A 47-year-old Japanese man was first admitted to our hospital for 8 days because of an
asthma attack. After discharge he changed his diet. On the 12th day after his discharge, he was re-admitted to our hospital because he exhibited transient
loss of consciousness with flapping
tremor. His plasma
ammonia level was extremely high (245 μg/dL; normal, <90 μg/dL), suggesting
hepatic encephalopathy. He underwent
intravenous administration of
branched-chain amino acids (Aminoleban(®)) and
oral administration of
lactulose and
kanamycin sulfate; however, the
hyperammonemia did not improve. Analysis of the
amino acids and
citrin gene led to the diagnosis of adult-onset type II
citrullinemia (CTLN2). Following this diagnosis, the
carbohydrate content of his diet was mildly restricted.

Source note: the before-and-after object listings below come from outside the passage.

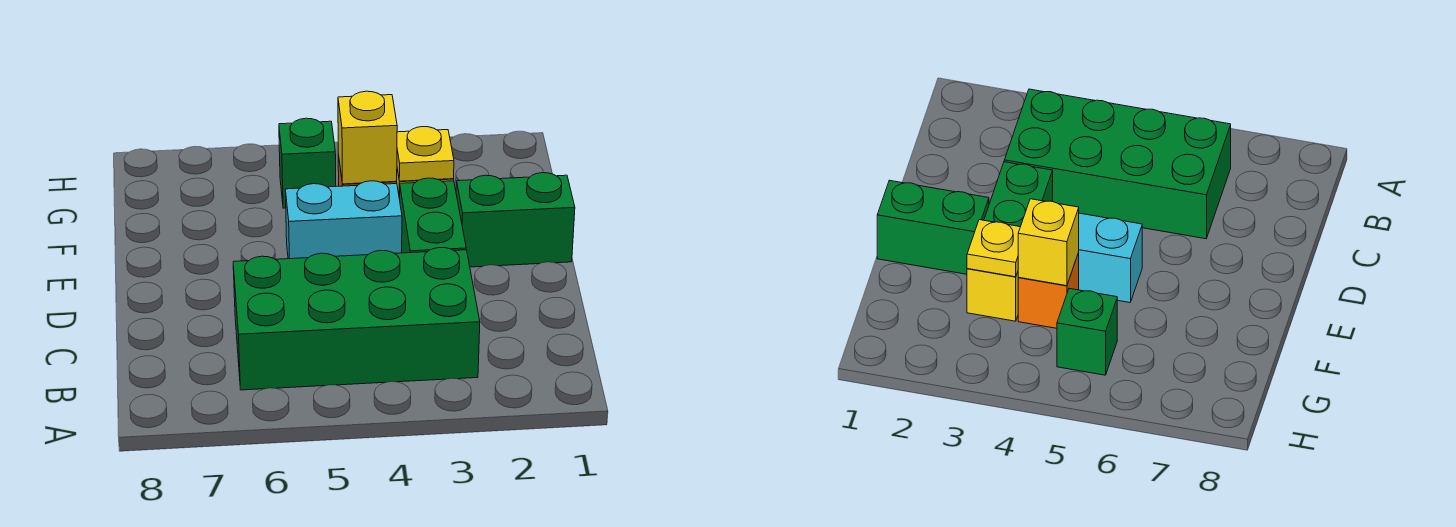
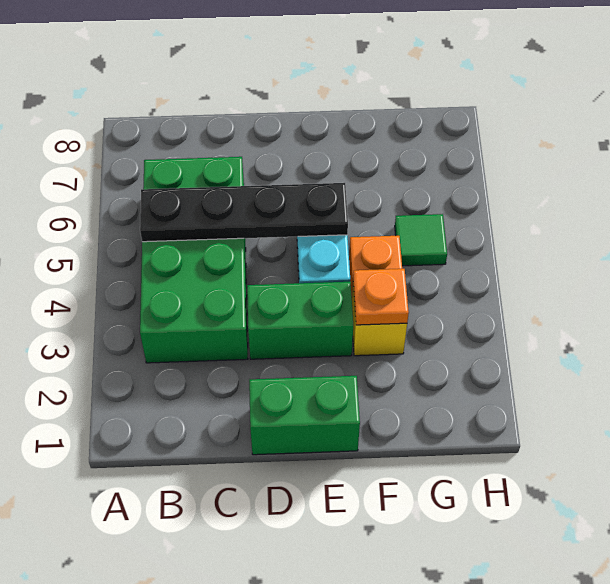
none -> black plate B5:E5 level 2
green brick E1:E2 level 1 -> green brick D1:E1 level 1
yellow plate F3 level 2 -> orange plate F3 level 2
yellow brick F4 level 2 -> none
green brick G5 level 1 -> green tile G5 level 1

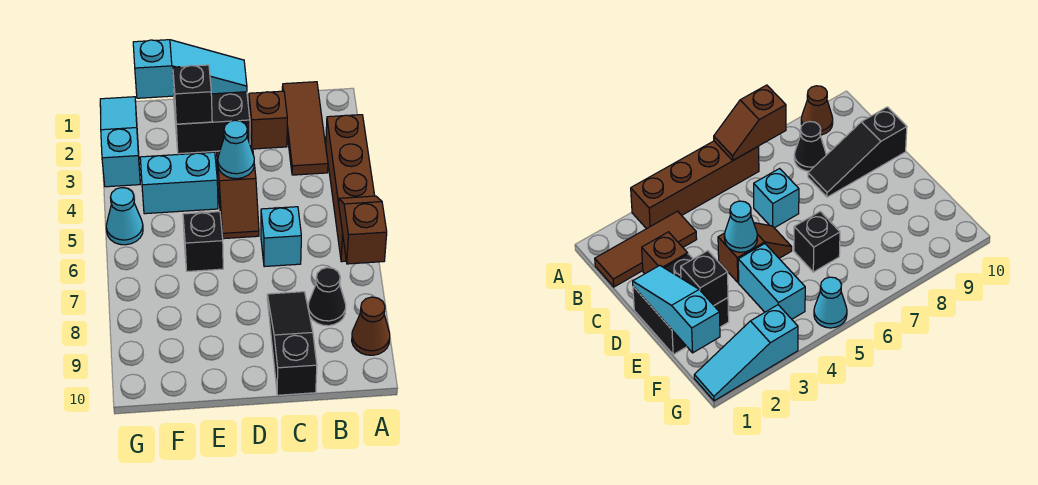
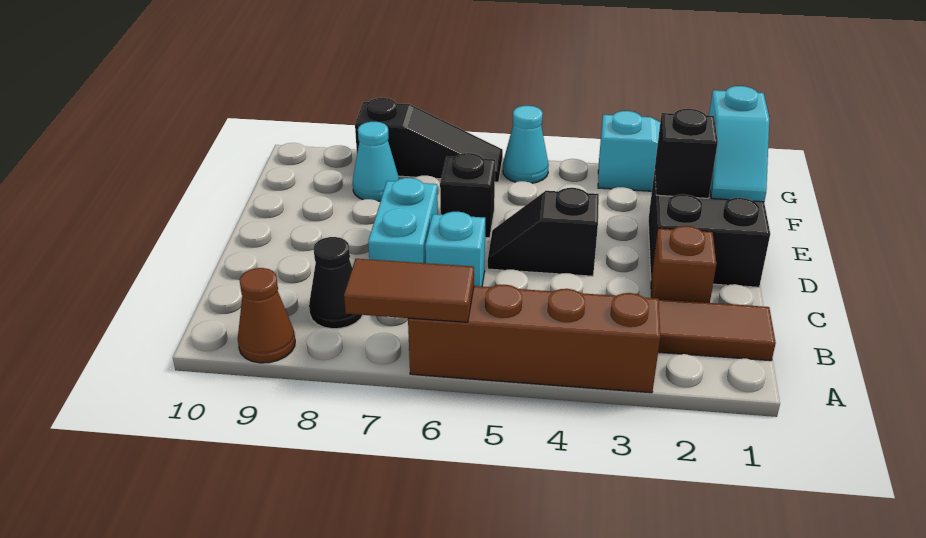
brown slope A6:A7 level 2 top 7 -> brown tile A6:A7 level 2
black slope C8:C10 level 1 top 10 -> black slope G6:G8 level 1 top 8
cyan slope D1:F1 level 2 top F -> cyan slope E1:F1 level 2 top F
brown slope D4:D5 level 1 top 4 -> black slope D4:D5 level 1 top 4
cyan cone D4 level 2 -> cyan cone F8 level 1
cyan brick E4:F4 level 1 -> cyan brick C7:D7 level 1

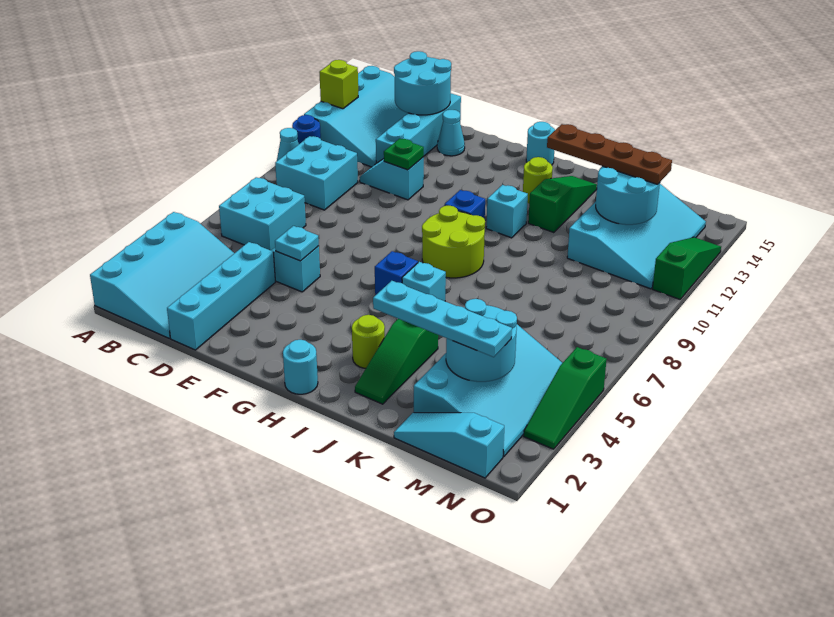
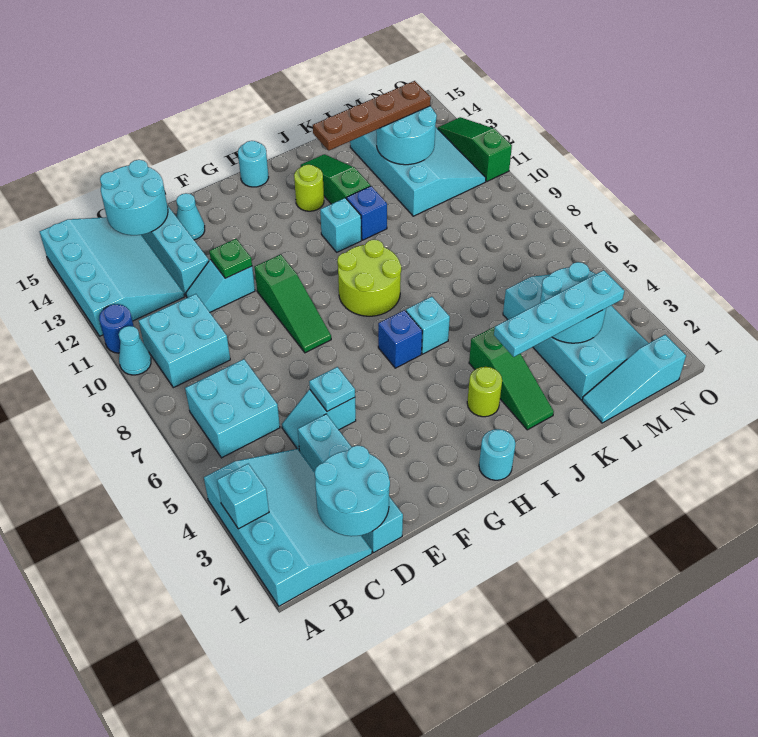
none -> cyan brick A3 level 2
lime brick A13 level 2 -> none
none -> cyan round brick C1:D2 level 2
blue brick H10 level 1 -> blue brick J11 level 1
green slope O3:O5 level 1 top 5 -> green slope F8:F10 level 1 top 10

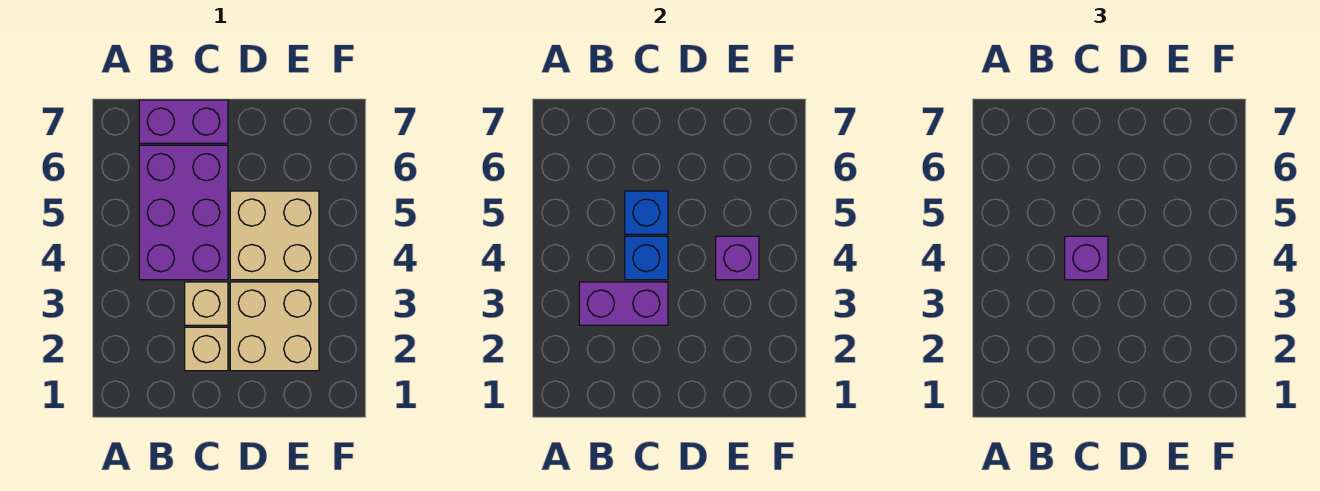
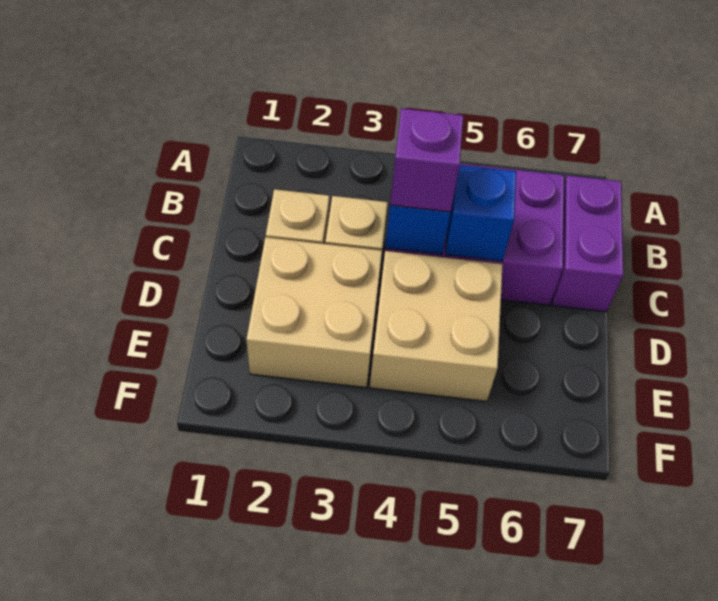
purple brick B3:C3 level 2 -> none
purple brick E4 level 2 -> none

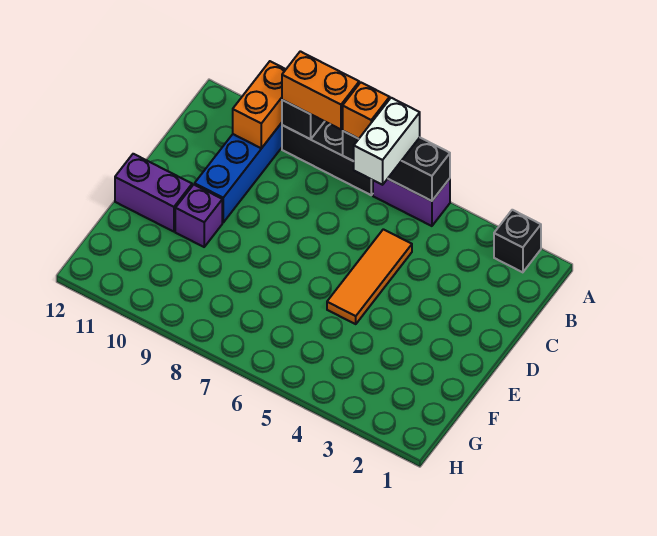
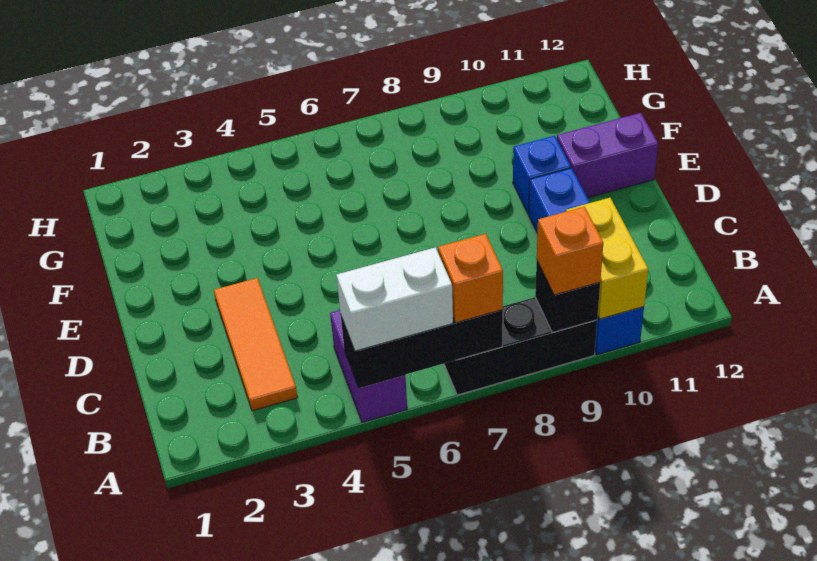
black brick A2 level 1 -> none
purple brick A5:A6 level 1 -> purple brick A5:B5 level 1
white brick A6:B6 level 3 -> white brick A5:A6 level 3
orange brick A8:A9 level 3 -> orange brick A9 level 3
orange brick A10:B10 level 2 -> yellow brick A10:B10 level 2
orange tile C5:E5 level 1 -> orange tile B3:D3 level 1
purple brick E10 level 1 -> blue brick E10 level 1

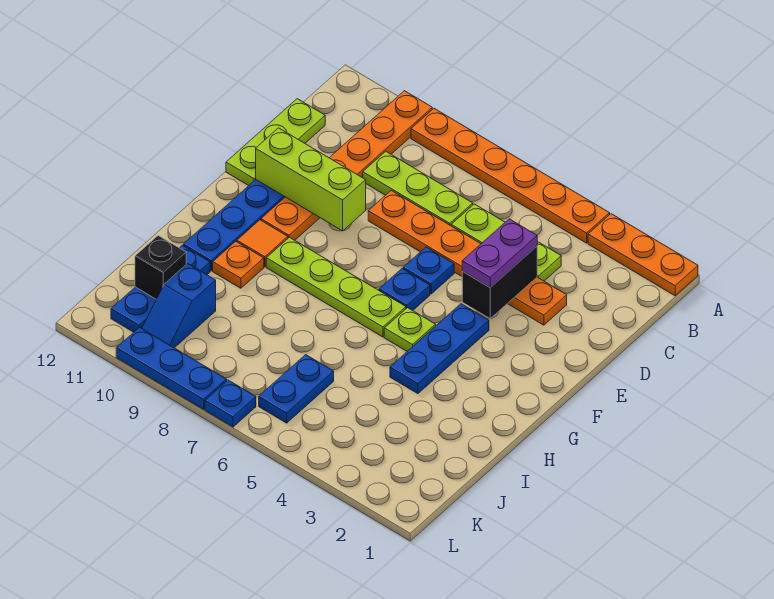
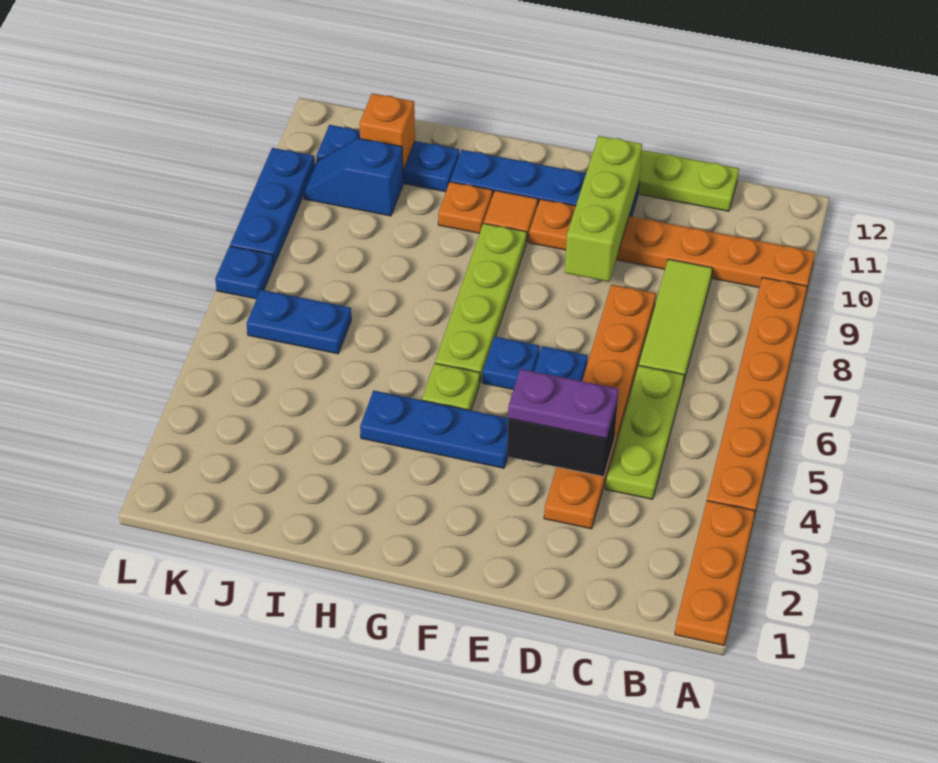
lime plate C7:C9 level 1 -> lime tile C7:C9 level 1
black brick J11 level 2 -> orange brick J11 level 2

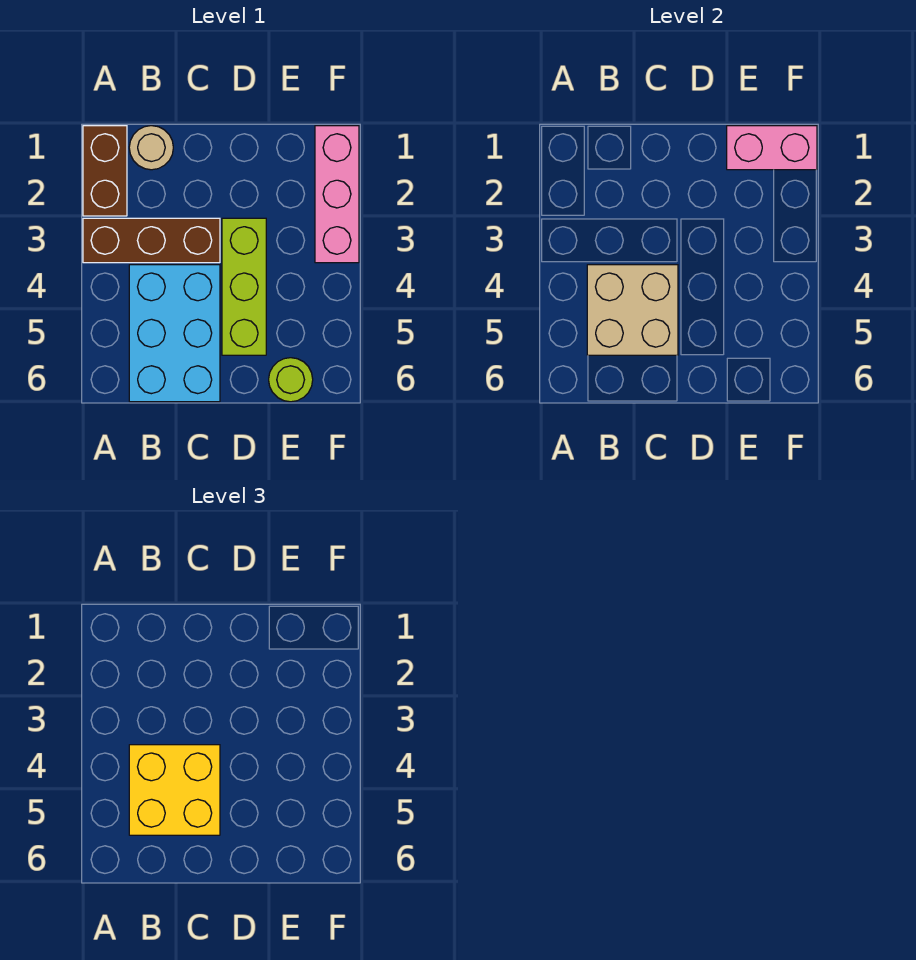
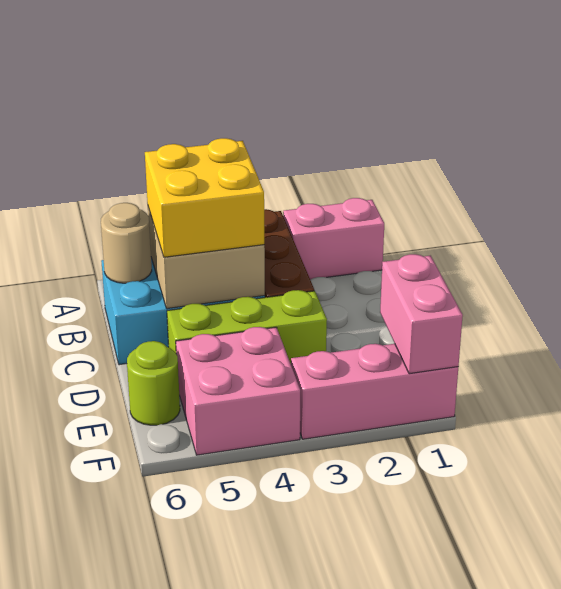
brown brick A1:A2 level 1 -> pink brick A1:A2 level 1
tan round brick B1 level 1 -> tan round brick B6 level 2
none -> pink brick E4:F5 level 1

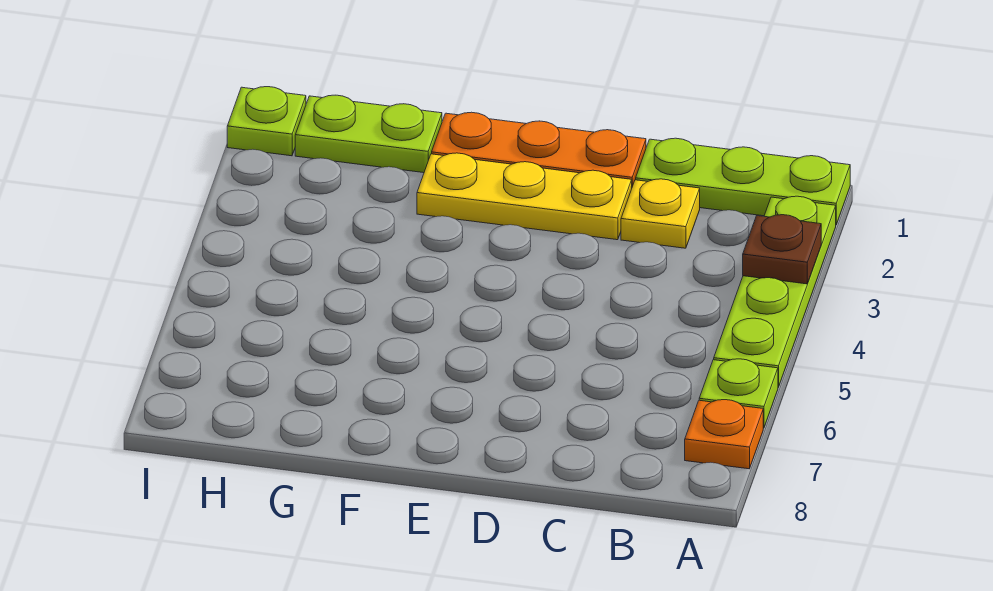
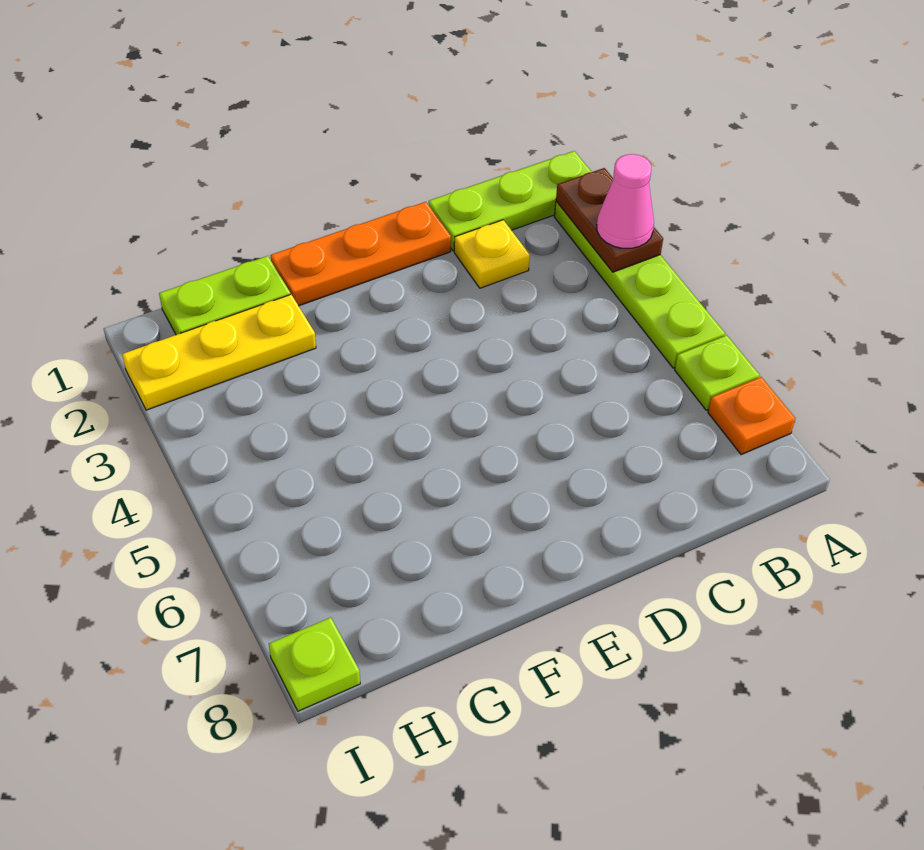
brown plate A3 level 2 -> brown plate A2:A3 level 2
none -> pink cone A3 level 3
yellow plate D2:F2 level 1 -> yellow plate G2:I2 level 1
lime plate I1 level 1 -> lime plate I8 level 1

As a result, his plasma
ammonia level markedly improved (
ammonia, 40-60 μg/dL) and he became symptom-free without any medication. CTLN2 is a metabolic disorder characterized by increased plasma concentrations of
citrulline and
ammonia, which occurs by the failure of compensatory mechanisms associated with diet. Here, we report a case of a patient for whom a change in eating habits during his hospitalization disturbed his compensatory mechanism resulting in clinical CTLN2, which was reversed with an appropriate diet.